On Fri, Aug 22, 2008 at 12:29:10PM +1000, Nick Piggin wrote:
Only from having to do this analysis over and over again trying to
understand what has changed in the elevator that has negated the
effect of some previous optimisation....
It's exactly this sort of complexity that is the problem. When the
behaviour of such things change, filesystems that are optimised for
the previous behaviour are not updated - we're not even aware that
the elevator has been changed in some subtle manner that breaks
the optimisations that have been done.
To keep on top of this, we keep adding new variations and types and
expect the filesystems to make best use of them (without
documentation) to optimise for certain situations. Example - the
new(ish) BIO_META tag that only CFQ understands. I can change the
way XFS issues bios to use this tag to make CFQ behave the same way
it used to w.r.t. metadata I/O from XFS, but then the deadline and
AS will probably regress because they don't understand that tag and
still need the old optimisations that just got removed.

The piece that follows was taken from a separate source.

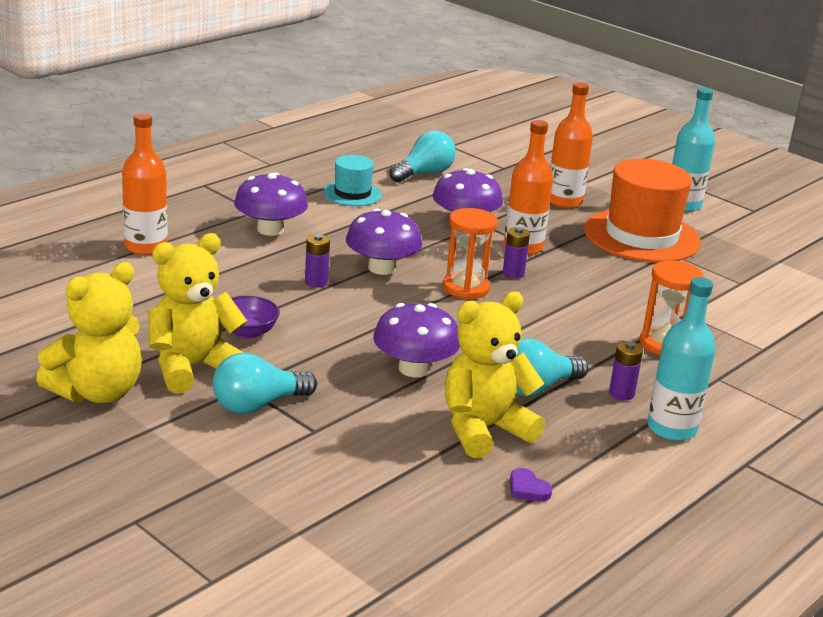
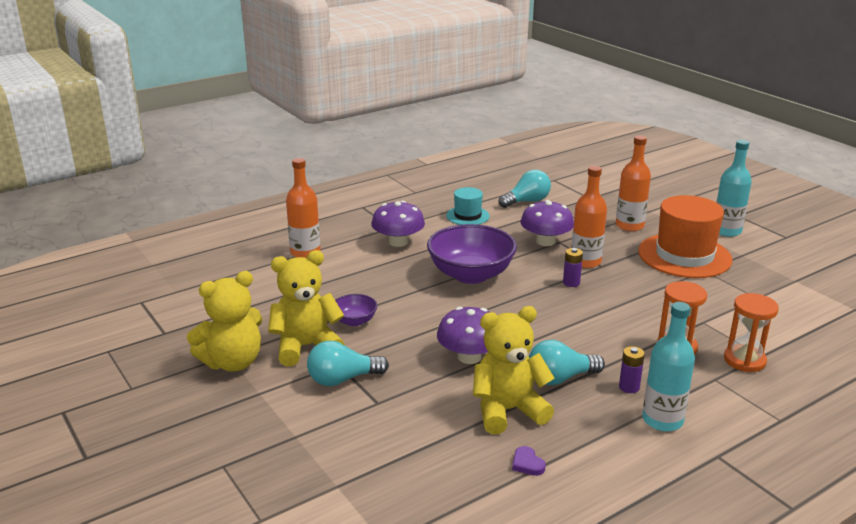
camera: 15 degrees right, 0 degrees up
(316, 282) = (418, 284): purple battery -> none
(382, 268) = (471, 275): purple mushroom -> purple bowl
(466, 288) = (530, 293): orange hourglass -> orange hourglass (744, 360)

Ditto for
prioritised bio dispatch - CFQ supports it but none of the others
do.
IOWs, I am left with a choice - optimise for a specific elevator
(CFQ) to the detriment of all others (noop, as, deadline), or make
the filesystem work best with the simple elevator (noop) and
consider the smarter schedulers deficient if they are slower than
the noop elevator....
You're suggesting that I add complexity to solve the too much complexity
problem.... ;)
I get private email fairly often asking questions as to why XFS is
slower going from, say, 2.6.23 to 2.6.24 and then speeds back up in
2.6.25. I seen a number of cases where the answer to this was that
elevator 'x' with XFS in 2.6.x because for some reason it is much,
much slower than the others on that workload on that hardware.
As seen earlier in this thread, this can be caused by a problem with
the hardware, firmware, configuration, driver bugs, etc - there are
so many combinations of variables that can cause performance issues
that often the only 'macro' level change that you can make to avoid
them is to switch schedulers. IOWs, while a specific scheduler has
not changed, the code around it has changed sufficiently for a
specific elevator to show a regression compared to the otherr
elevators.....
Basically, the complexity of the interactions between the
filesystems, elevators and the storage devices is such that there
are transient second order effects occurring that are not reported
widely because they are easily worked around by switching elevators.
Which can still change by things like changing merging behaviour.
Granted, it is less complex, but still we can have subtle changes
having major impact in less commonly run workloads...
Cheers,
Dave.
--
Dave Chinner
david@fromorbit.com
--